Planting Soybeans For Deer

deer in soybeans

Austin Delano

In the world of food plots for whitetail deer, soybeans are often thought of as one of the top choices available. There is no shortage of amazing photography in all four seasons of the year of deer using soybeans as a major food source. I often refer to them as an ice cream crop, meaning deer universally love them and will seemingly feed in them for hours. The other reason I refer to them this way is much like a kid that is given ice cream for a treat, deer will find soybeans almost immediately after planting and browse them until nothing is left.

Deer density, food plot size, and surrounding food resources are all major factors in whether a soybean planting will be successful or not. Small plots in areas with very little or no other good food sources stand a good chance of being over-browsed without the use of some type of fencing or deterrent. Larger food plots, 2-5 acres, and in areas with other row crop soybeans have a better chance of reaching a stage of growth where the plants are able to withstand the browse pressure and continue to grow.


It should also be pointed out that there are two major parts of the soybean plant that deer seem to love equally. The leaves or forage it produces during the spring and summer, and the actual soybean that the plant makes at the end of its maturity cycle. Some land managers will plant soybeans solely for the high protein warm season forage it produces for their deer herd health knowing the plants will likely not make an actual soybean crop because of over-browsing that limits the plants ability to flower and produce a bean pod. There are also folks that will plant soybeans with the goal to provide some warm season nutrition but most of all make a good soybean crop that whitetails are so fond of in the winter months. The soybeans provide great fat and energy during the harsh weather and deer can be seen by the dozens using a field of standing beans as their main food source deep into the winter.

deer in soybeans


Soybeans can be planted anytime in the spring or summer months. Being an annual crop, soybeans grow from seed and die in one growing season so planting as early in the season as possible in warmer climates can produce better results. For maximum forage output, plant in spring 1 (one) month after the last frost for your region, or when soil temperatures consistently reach 60 degrees.


As with many other crops, the key to having a successful soybean planting is limiting or eliminating the weed competition. Everyone has different soils and seed banks within those soils so there can be a wide variation of what weeds you may deal with in your plots. Some places have mostly grass problems, some are heavy with pesky broadleaf weeds, and a lot of places have to deal with both.
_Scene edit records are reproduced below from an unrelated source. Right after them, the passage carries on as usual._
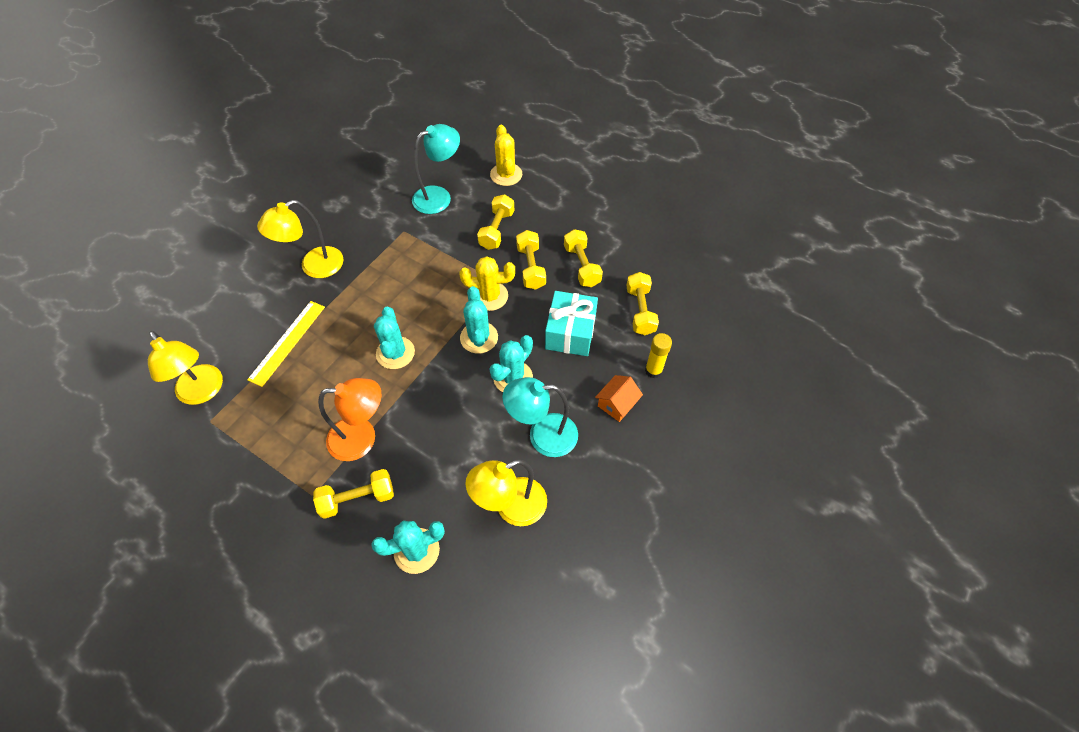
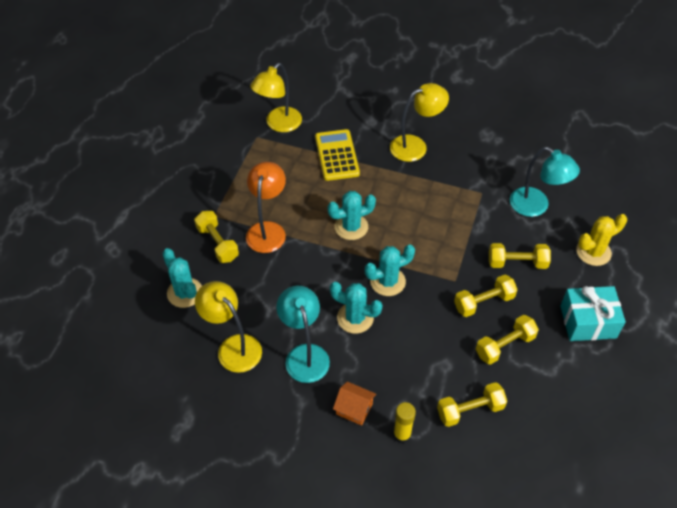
camera: 75 degrees right, 5 degrees down
(287, 342) = (337, 155): yellow ruler -> yellow calculator
(314, 267) = (415, 146): yellow lamp -> yellow lamp turned 120 degrees clockwise
(362, 438) = (267, 230): orange lamp -> orange lamp turned 150 degrees counterclockwise
(490, 296) = (436, 278): yellow cactus -> none
(570, 332) = (420, 353): turquoise gift -> turquoise gift (588, 322)

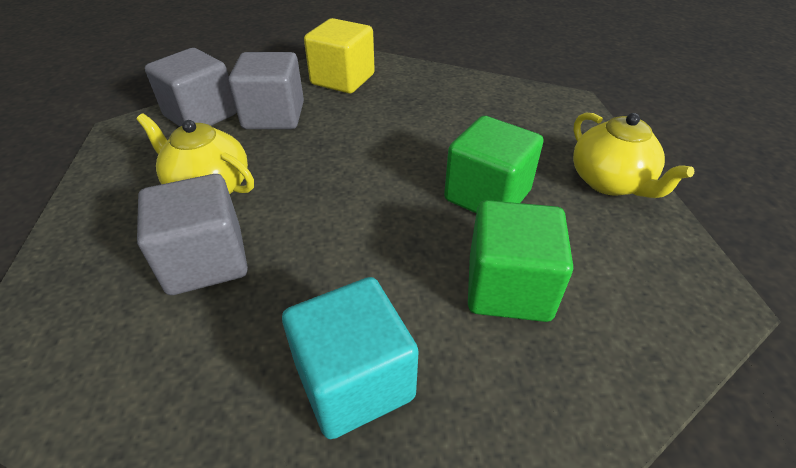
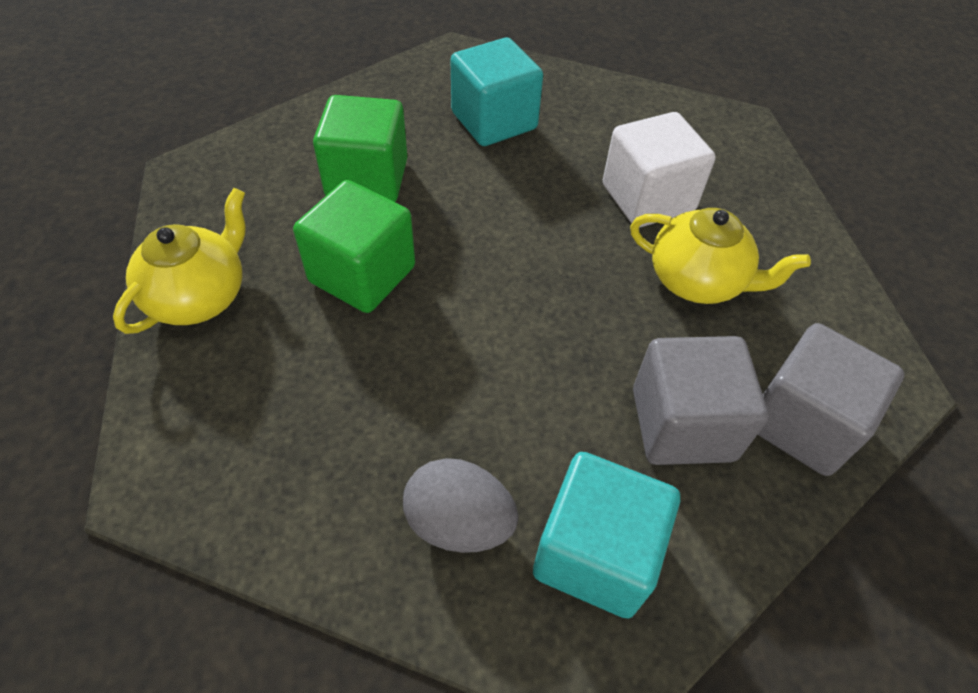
camera: 175 degrees right, 10 degrees up
(206, 260) = (647, 198): grey cube -> white cube
(342, 79) = (595, 553): yellow cube -> turquoise cube
(408, 88) = (459, 522): none -> grey egg
(610, 182) = (199, 296): yellow teapot -> yellow teapot turned 60 degrees clockwise

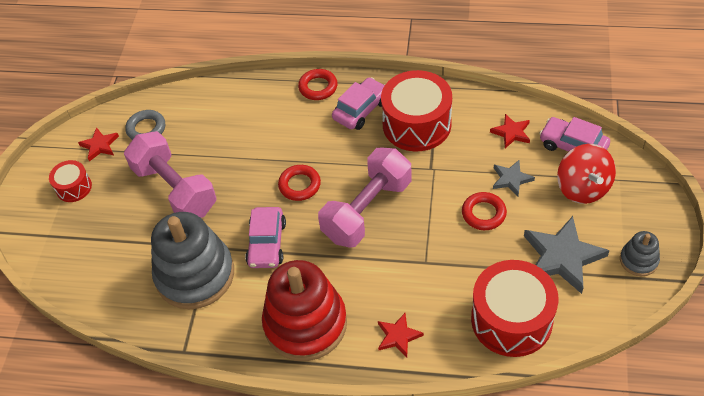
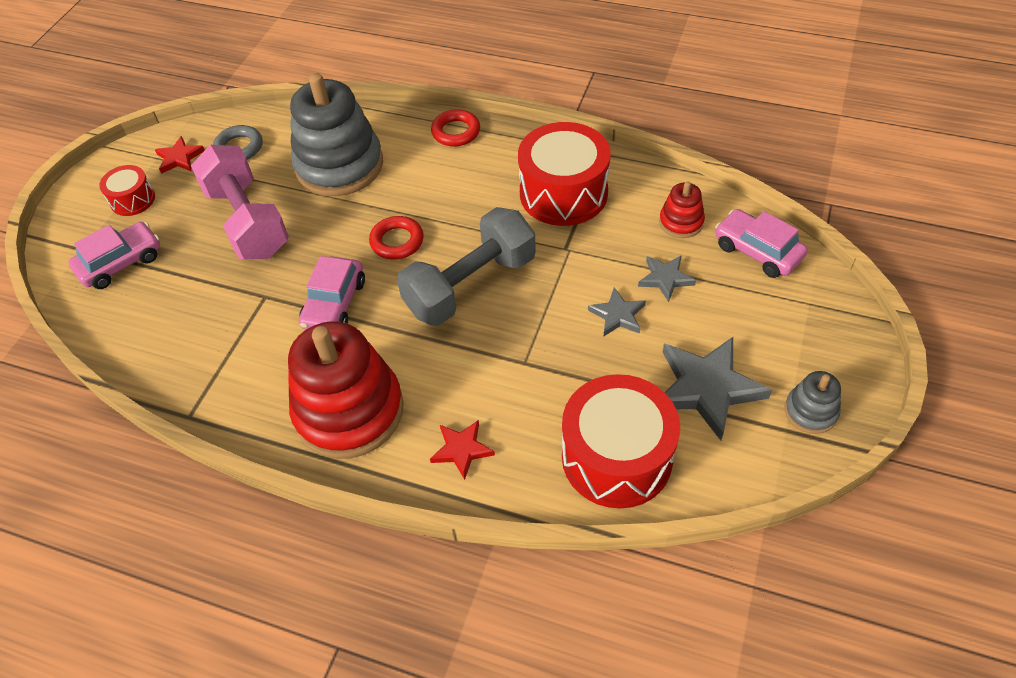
camera: 10 degrees right, 0 degrees up
(195, 275) = (235, 326): grey stacking toy -> grey stacking toy (339, 166)
(361, 110) = (499, 165): pink car -> pink car (121, 263)
(367, 210) = (470, 285): pink dumbbell -> grey dumbbell
(483, 213) = (617, 315): red ring -> grey star
(511, 133) = (681, 222): red star -> red stacking toy
(582, 188) = (757, 305): red spinning top -> none

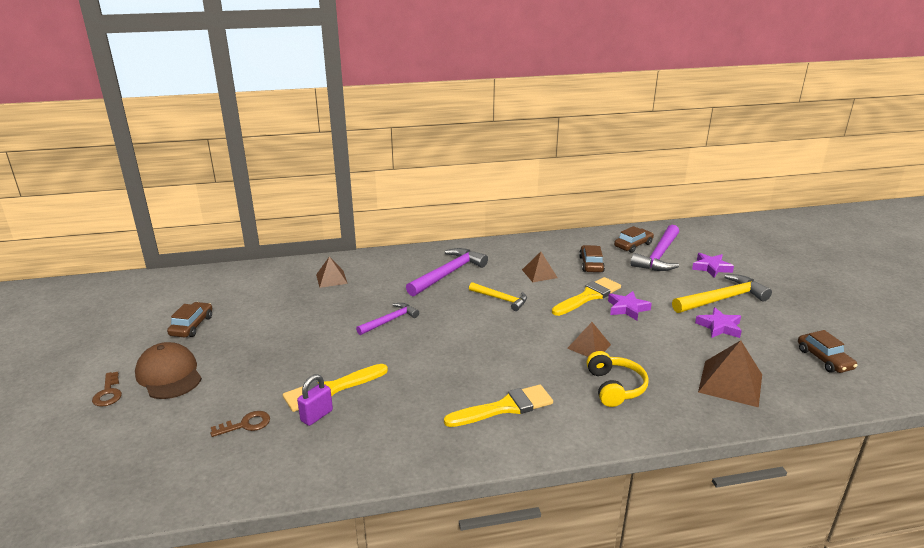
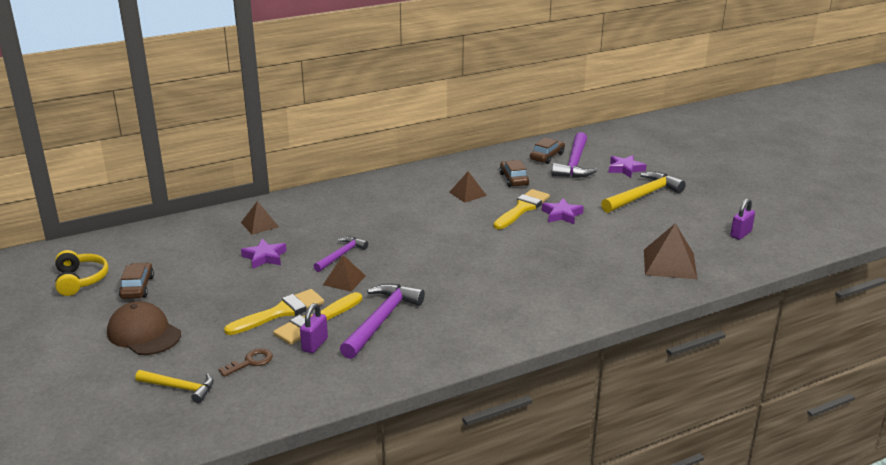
camera: 15 degrees left, 0 degrees up
(108, 393) = (91, 358): brown key -> none
(448, 274) = (378, 205): purple hammer -> purple hammer (381, 320)
(501, 299) = (441, 222): yellow hammer -> yellow hammer (180, 388)
(505, 407) = (484, 311): yellow brush -> yellow brush (280, 312)
(589, 346) = (539, 251): brown pyramid -> brown pyramid (344, 280)
(615, 387) = (574, 281): yellow headphones -> yellow headphones (80, 280)
(719, 327) = (647, 220): purple star -> purple star (264, 257)
(824, 359) = (740, 234): brown car -> purple padlock

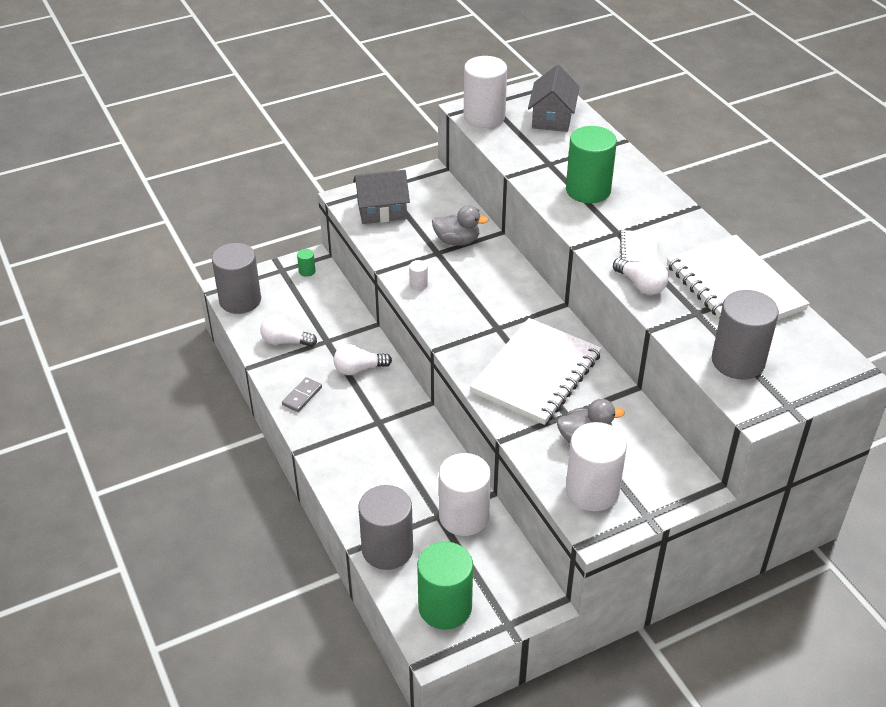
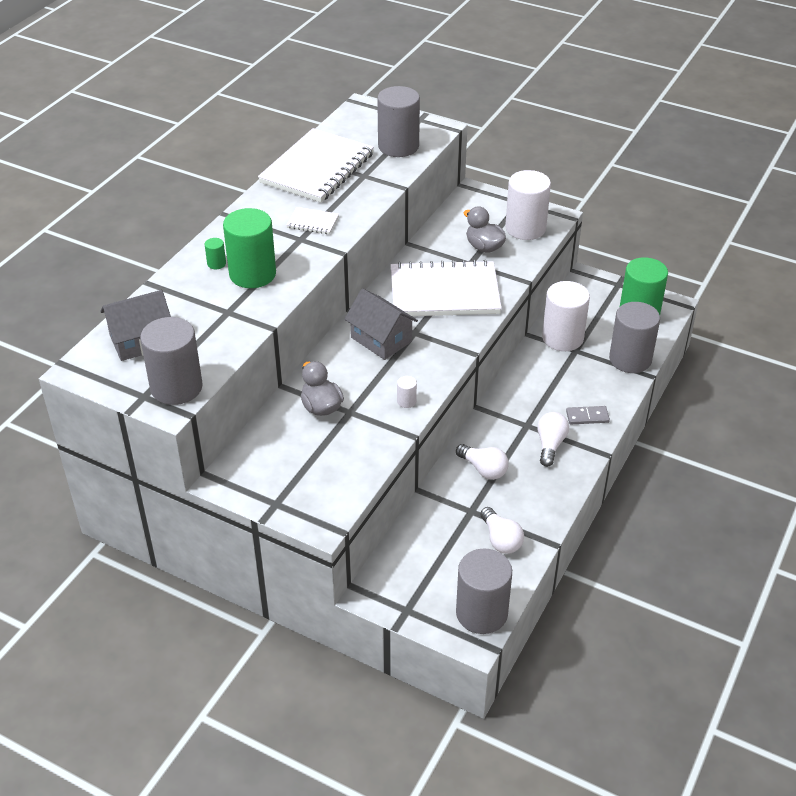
camera: 125 degrees left, 0 degrees up
(302, 396) = (550, 487): grey domino -> grey domino (587, 417)
(307, 271) = (391, 587): green cylinder -> green cylinder (216, 264)
(382, 211) = (320, 483): grey house -> grey house (381, 339)
(484, 117) = (176, 387): white cylinder -> grey cylinder
(638, 249) = (313, 222): white notebook -> white notebook turned 45 degrees clockwise
(641, 285) = (358, 207): white light bulb -> white light bulb (550, 445)

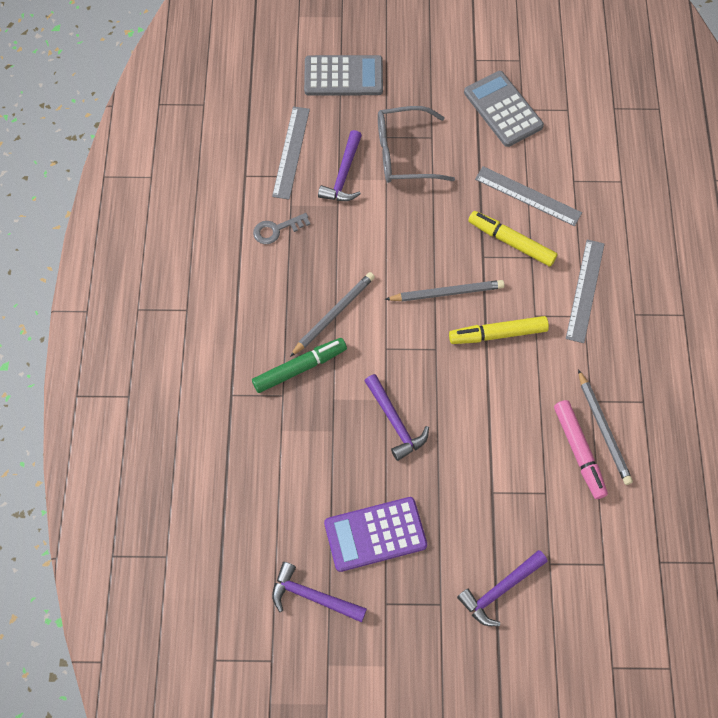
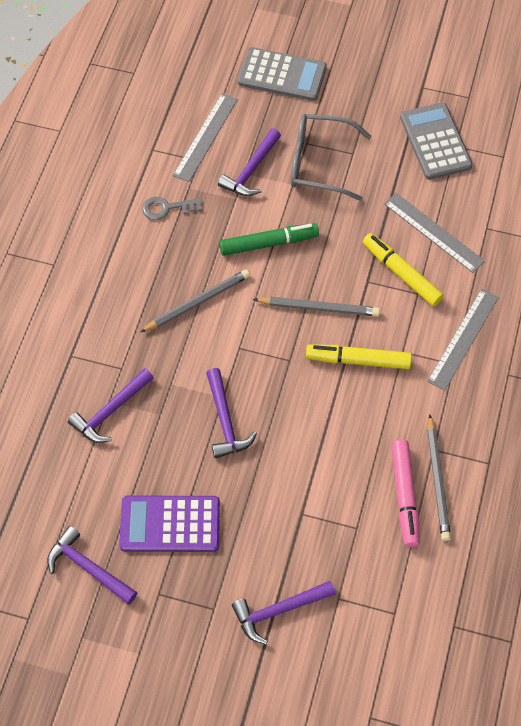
camera: 15 degrees right, 5 degrees down
(285, 439) = (110, 411): none -> purple hammer
(300, 368) = (147, 346): green marker -> green marker (268, 243)

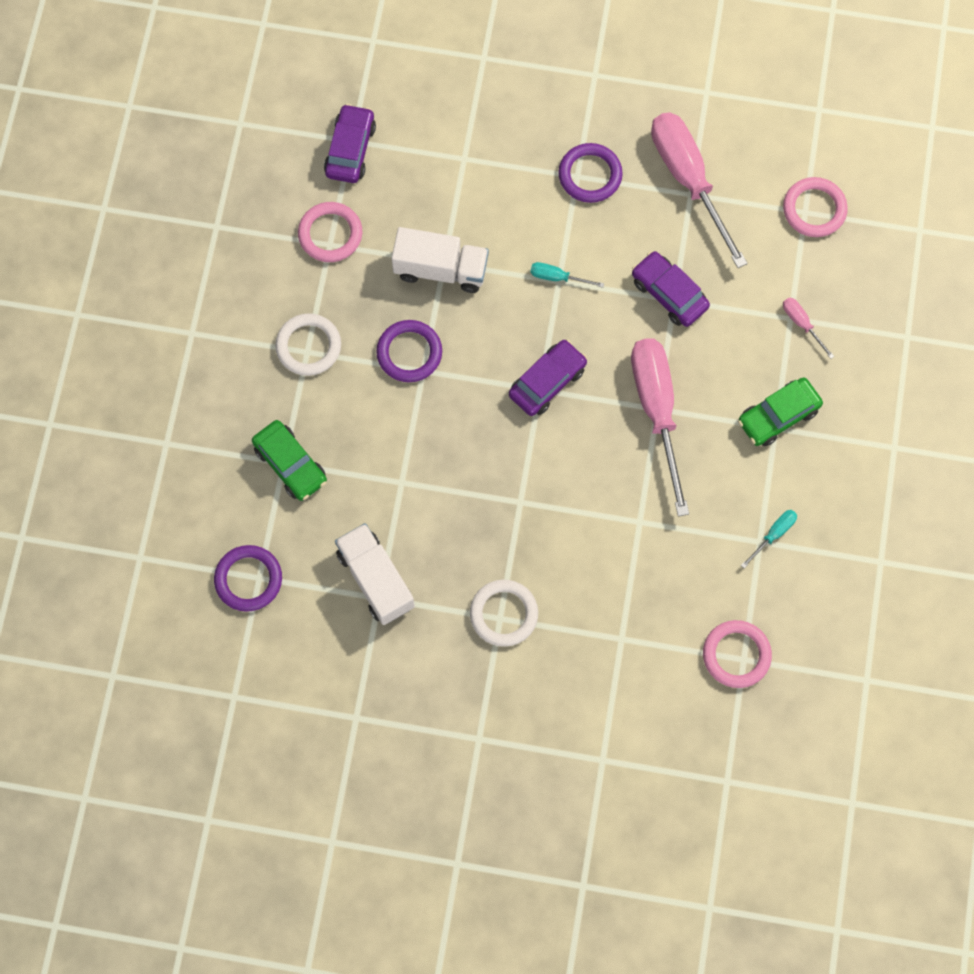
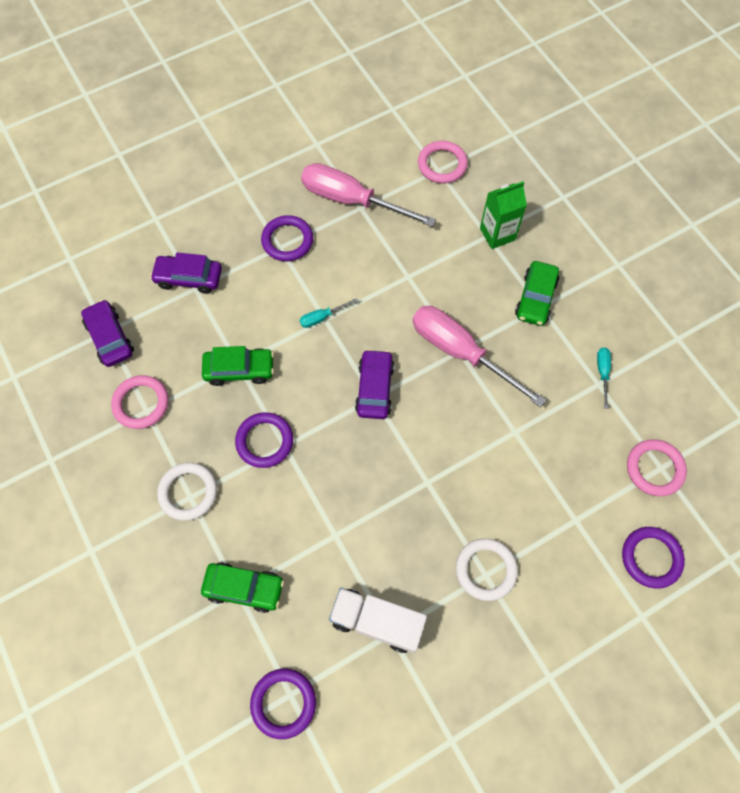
camera: 40 degrees left, 5 degrees down
(441, 269) = (239, 370): white truck -> green car
(657, 722) = (651, 558): none -> purple ring
(669, 293) = (401, 275): purple car -> purple car (189, 278)
(802, 324) = (497, 234): pink screwdriver -> green carton

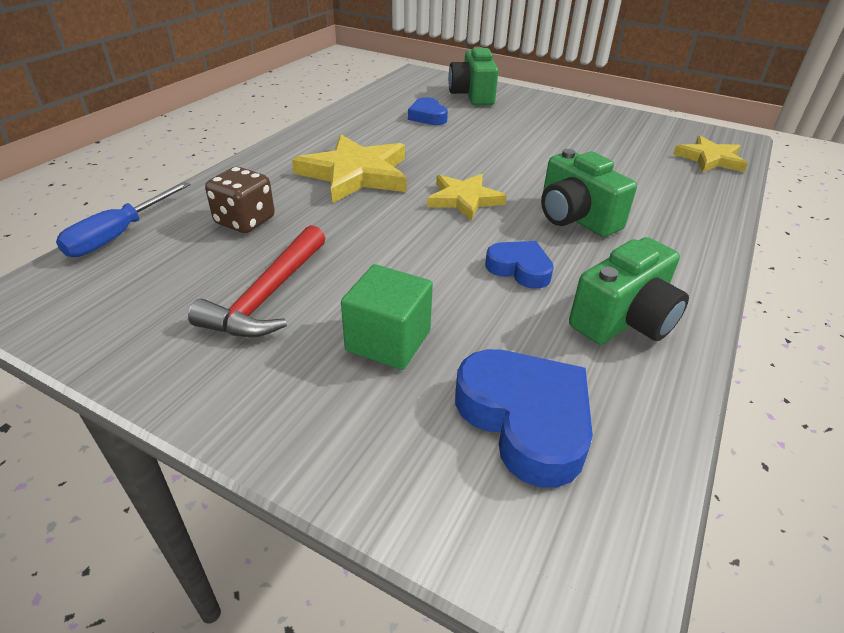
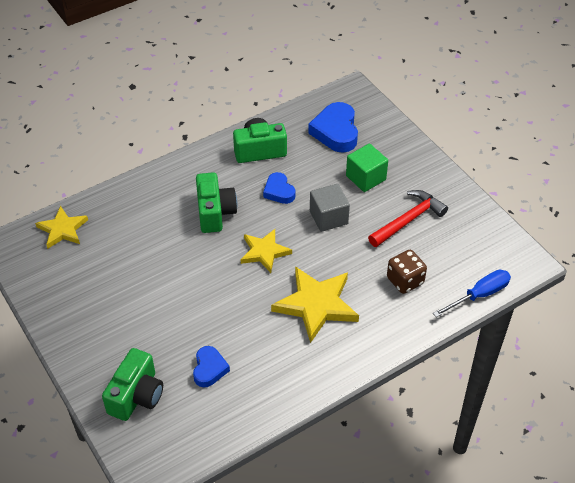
camera: 150 degrees left, 10 degrees up
(409, 259) = (328, 217): none -> grey cube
The method of soybean planting used can play a big part in how much weed presence you will have to deal with.


preparing soil for soybeans

In the world of food plotting, many people have to rely on disking or tilling the ground, broadcasting soybean seed, and then covering and cultipacking. This is a very effective way to plant but almost guarantees a flush of weeds shortly after. There are a couple of ways to attack this. If you are using planting a glyphosate tolerant variety such as the Biologic Game Changer Forage Soybeans you would ideally use glyphosate as a pre-planting burn down and also include a pre-emerge like Dual Magnum, Prowl, or Valor depending on what weeds you anticipate coming out. If you don’t know, your local farmers or guys at the co-op can probably tell you what you are likely to encounter. This can really help in areas with glyphosate resistant pigweed, marestail, etc. Glyphosate is a contact only herbicide so it is only effective on things that are green and growing, it does not have any residual activity in the soil. This is why adding a pre-emergent herbicide in your burn down tank mix with glyphosate can be really effective and potentially keep you from having to do a follow up application of glyphosate later in the growing season. The idea is to get a really good contact kill and weed suppression with the contact and pre-emerge herbicides that the soybeans can canopy out and shade the ground to prevent weeds from becoming a problem.


Whether you are using a no till drill, soybean planter, or traditional tillage as a means of planting, dealing with weeds later in the growing season is common. From a food plot/wildlife perspective we have to make the call as to whether or not it is bad enough to warrant a follow up application of glyphosate if you are using a compatible variety. The question is often asked when is the best time to spray soybeans, and there a lot of variables to that. There really aren’t any set rules or dates on this but there are a couple of things to look for. As mentioned earlier, if it is a follow up application you want to make sure there is a good representation of weeds presenting itself in the field before spraying, in other words, don’t spray as soon as the first blade of grass breaks the ground. The other side of the spectrum is not waiting too long to spray, most varieties of grasses are still easy to control around 6 inches of growth but many broadleaf varieties can be tough to kill at that stage. As a general rule with a few exceptions, I try to spray when the majority of the weeds and grasses are about 2 inches in growth.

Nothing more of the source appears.